Post-Recession, Higher Ed Paths Diverge

CHONGQING, China (AP) —

Determined to learn their way out of the Great Recession – or eager to rise above the deprivation of developing lands – unprecedented millions of people have enrolled in colleges and universities around the world in the past five years.

What they’re finding is an educational landscape turning upside down.

In the United States – where top schools have long championed a liberal style of learning and broad education before specialization – higher education’s focus is shifting to getting students that first job in a still-shaky economy. Tuition is so high and the lingering economic distress so great that an education not directly tied to an occupation is increasingly seen as a luxury.

Elsewhere in the world, there is a growing emphasis on broader learning as an economic necessity.
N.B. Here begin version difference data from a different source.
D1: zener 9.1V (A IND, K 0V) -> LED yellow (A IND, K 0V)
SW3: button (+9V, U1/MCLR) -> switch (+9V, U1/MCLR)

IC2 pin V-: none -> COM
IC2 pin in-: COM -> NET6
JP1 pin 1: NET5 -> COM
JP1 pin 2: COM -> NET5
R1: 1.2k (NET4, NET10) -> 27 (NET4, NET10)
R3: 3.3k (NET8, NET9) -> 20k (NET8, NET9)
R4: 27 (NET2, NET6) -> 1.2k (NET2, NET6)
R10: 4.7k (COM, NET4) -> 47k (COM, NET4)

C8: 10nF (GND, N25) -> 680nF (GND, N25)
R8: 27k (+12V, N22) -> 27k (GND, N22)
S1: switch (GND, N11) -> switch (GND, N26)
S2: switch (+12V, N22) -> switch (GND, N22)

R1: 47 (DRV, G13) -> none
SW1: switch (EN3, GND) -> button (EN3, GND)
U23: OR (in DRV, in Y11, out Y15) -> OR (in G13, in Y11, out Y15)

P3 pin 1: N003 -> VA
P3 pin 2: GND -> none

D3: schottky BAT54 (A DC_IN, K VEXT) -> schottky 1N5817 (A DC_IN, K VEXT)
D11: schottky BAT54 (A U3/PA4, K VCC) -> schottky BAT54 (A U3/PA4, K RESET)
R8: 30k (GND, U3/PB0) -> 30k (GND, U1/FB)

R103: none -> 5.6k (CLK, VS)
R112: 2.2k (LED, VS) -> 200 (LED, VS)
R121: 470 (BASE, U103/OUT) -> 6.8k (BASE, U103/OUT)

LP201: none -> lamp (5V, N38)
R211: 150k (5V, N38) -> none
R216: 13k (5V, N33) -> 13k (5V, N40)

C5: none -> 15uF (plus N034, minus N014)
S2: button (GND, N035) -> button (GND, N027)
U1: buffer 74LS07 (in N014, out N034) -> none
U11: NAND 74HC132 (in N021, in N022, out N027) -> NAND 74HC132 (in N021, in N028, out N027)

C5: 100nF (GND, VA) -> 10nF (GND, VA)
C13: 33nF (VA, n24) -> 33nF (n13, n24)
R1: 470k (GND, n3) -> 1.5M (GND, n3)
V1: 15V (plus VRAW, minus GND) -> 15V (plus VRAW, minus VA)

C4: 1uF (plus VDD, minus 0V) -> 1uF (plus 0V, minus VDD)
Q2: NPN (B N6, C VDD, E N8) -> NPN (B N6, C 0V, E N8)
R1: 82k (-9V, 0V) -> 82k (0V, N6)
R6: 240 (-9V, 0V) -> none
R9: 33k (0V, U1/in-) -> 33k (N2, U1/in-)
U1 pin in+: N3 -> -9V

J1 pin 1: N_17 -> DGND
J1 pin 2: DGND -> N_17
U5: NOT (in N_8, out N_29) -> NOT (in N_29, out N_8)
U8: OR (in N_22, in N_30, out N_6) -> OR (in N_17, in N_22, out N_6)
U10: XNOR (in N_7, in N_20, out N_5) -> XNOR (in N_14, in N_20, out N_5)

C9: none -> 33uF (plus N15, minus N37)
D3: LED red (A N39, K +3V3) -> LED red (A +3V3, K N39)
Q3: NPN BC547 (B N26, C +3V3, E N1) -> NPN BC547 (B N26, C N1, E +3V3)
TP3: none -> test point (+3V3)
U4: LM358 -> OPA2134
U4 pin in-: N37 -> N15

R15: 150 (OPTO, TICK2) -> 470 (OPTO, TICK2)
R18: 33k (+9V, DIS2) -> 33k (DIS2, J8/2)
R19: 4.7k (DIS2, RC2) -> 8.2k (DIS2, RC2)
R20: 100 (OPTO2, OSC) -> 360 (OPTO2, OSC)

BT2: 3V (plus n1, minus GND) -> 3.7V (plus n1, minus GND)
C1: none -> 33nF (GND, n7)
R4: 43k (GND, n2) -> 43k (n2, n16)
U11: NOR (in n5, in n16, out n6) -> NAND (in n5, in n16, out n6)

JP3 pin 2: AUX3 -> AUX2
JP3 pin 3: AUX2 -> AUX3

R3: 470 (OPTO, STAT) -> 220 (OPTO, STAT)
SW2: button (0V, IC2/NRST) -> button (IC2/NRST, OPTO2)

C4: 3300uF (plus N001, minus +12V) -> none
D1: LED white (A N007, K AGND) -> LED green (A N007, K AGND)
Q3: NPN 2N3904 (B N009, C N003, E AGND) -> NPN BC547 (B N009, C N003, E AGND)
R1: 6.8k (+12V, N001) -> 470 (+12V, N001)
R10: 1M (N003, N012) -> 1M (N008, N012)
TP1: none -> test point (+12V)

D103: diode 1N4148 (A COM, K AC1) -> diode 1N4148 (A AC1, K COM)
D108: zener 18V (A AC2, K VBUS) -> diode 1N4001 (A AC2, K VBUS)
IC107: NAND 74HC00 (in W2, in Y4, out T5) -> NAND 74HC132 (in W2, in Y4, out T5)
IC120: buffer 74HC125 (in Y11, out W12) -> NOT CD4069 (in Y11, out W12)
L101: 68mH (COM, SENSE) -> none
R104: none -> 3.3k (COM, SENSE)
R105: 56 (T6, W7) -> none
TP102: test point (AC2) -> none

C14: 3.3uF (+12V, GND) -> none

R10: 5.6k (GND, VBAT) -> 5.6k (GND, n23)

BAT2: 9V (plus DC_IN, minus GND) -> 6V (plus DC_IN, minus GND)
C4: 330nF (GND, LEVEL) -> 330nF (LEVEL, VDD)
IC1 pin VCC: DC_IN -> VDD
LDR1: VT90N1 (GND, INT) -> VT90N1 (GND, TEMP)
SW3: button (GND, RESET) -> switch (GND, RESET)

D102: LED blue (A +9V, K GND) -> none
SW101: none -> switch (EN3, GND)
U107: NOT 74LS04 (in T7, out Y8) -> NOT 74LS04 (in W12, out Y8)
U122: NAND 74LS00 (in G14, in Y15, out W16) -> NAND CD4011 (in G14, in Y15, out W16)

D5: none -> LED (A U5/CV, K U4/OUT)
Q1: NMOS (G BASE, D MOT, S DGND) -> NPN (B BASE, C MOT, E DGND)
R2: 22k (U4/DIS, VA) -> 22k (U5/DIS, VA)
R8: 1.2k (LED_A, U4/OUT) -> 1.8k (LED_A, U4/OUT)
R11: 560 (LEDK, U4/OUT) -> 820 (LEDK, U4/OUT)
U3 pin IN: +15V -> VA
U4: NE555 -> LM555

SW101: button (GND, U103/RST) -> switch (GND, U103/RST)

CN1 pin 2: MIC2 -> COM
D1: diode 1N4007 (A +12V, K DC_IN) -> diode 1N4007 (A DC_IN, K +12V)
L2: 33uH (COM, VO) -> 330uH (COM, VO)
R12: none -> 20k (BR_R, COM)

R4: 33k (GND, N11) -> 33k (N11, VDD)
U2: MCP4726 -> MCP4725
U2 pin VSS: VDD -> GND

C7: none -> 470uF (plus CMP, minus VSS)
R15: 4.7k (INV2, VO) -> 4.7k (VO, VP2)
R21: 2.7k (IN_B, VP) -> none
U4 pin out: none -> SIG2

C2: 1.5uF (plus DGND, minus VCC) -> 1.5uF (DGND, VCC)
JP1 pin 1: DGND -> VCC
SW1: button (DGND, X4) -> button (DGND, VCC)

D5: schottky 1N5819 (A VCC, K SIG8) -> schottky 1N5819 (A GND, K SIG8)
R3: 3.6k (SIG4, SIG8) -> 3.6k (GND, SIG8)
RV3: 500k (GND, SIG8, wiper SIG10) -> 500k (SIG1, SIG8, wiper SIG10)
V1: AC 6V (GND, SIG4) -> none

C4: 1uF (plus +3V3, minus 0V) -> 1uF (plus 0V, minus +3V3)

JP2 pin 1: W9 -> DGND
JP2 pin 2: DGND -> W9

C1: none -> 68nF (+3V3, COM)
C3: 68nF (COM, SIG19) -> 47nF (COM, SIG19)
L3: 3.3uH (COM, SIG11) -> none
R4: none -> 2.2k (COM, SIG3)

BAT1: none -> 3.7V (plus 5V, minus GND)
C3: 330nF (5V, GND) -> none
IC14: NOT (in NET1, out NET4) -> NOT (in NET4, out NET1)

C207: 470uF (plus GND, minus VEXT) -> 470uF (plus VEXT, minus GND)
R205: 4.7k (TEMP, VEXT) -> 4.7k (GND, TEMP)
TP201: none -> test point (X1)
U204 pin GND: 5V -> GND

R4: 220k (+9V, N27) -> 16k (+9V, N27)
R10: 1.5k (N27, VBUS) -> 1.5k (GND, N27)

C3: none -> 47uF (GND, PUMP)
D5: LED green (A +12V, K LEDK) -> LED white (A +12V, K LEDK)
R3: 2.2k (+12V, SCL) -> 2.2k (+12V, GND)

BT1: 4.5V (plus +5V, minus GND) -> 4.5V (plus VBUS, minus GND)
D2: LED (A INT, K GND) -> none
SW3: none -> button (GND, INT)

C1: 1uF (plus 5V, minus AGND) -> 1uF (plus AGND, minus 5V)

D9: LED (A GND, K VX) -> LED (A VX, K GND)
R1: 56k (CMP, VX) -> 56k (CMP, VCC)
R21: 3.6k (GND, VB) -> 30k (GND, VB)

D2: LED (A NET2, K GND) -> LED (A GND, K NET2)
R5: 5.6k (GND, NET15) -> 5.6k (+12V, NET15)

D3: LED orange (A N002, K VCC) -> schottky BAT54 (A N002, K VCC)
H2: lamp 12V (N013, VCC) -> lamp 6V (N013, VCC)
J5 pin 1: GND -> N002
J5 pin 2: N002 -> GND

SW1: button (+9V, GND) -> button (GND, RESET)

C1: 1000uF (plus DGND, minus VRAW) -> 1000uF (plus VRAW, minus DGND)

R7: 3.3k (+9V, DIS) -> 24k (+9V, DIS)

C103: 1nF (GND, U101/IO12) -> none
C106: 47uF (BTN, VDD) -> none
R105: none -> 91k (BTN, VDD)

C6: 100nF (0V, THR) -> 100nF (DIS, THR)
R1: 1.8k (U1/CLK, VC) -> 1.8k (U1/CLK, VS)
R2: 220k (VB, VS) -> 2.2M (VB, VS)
Advocates hear employers demanding the “soft skills” – communication, critical thinking and working with diverse groups – that broad-based learning more effectively instills. They want to graduate job-creators, not just job-fillers. They think the biggest innovations come from graduates who are well-rounded – from empathetic engineers, say, or tech-savvy anthropologists.

In Europe, where for centuries, students have jumped straight into specialized fields and studied little else, recent changes have pushed back specialization, making more room for general education. In Africa and the Middle East, experiments are moving away from a relentlessly narrow education tradition. And on a much bigger scale, China is breaking down the rigid disciplinary walls that have long characterized its higher education system.

All of this is happening in the shadow of the Great Recession, which began in late 2007 with the near-collapse of the global financial system, depressing economies and employment worldwide. Today, some countries are recovering, but all are coming to grips with a world altered by hard times.

Higher education is widely seen – both by nations and individuals – as the way to prosperity.

Over roughly the last half-decade, according to UNESCO, enrollment in colleges and universities rose one-third in China and almost two-thirds in Saudi Arabia, nearly doubled in Pakistan, tripled in Uganda and surged by 3 million – 18 percent – in the United States. In 2001, global enrollment first passed 100 million; a decade later, the estimated figure was 182 million.

But what kind of education will best drive economic growth?

When foreign delegations visit American campuses these days, they increasingly skip the usual research universities to scope out liberal arts colleges such as Amherst and Williams, says Patti McGill Peterson of the American Council on Education.

They’re seeking the “magic” that helped launch companies like Apple and Google. China, in particular, is recruiting disheartened American academics and putting them to work.

There’s “a weird symmetry” at work in the educational world, says Columbia University professor Andrew Delbanco, author of “College: What it Was, Is, and Should Be.”

As people in the United States “talk less and less about the value of liberal education,” he says, “our so-called economic competitors talk about it more and more.”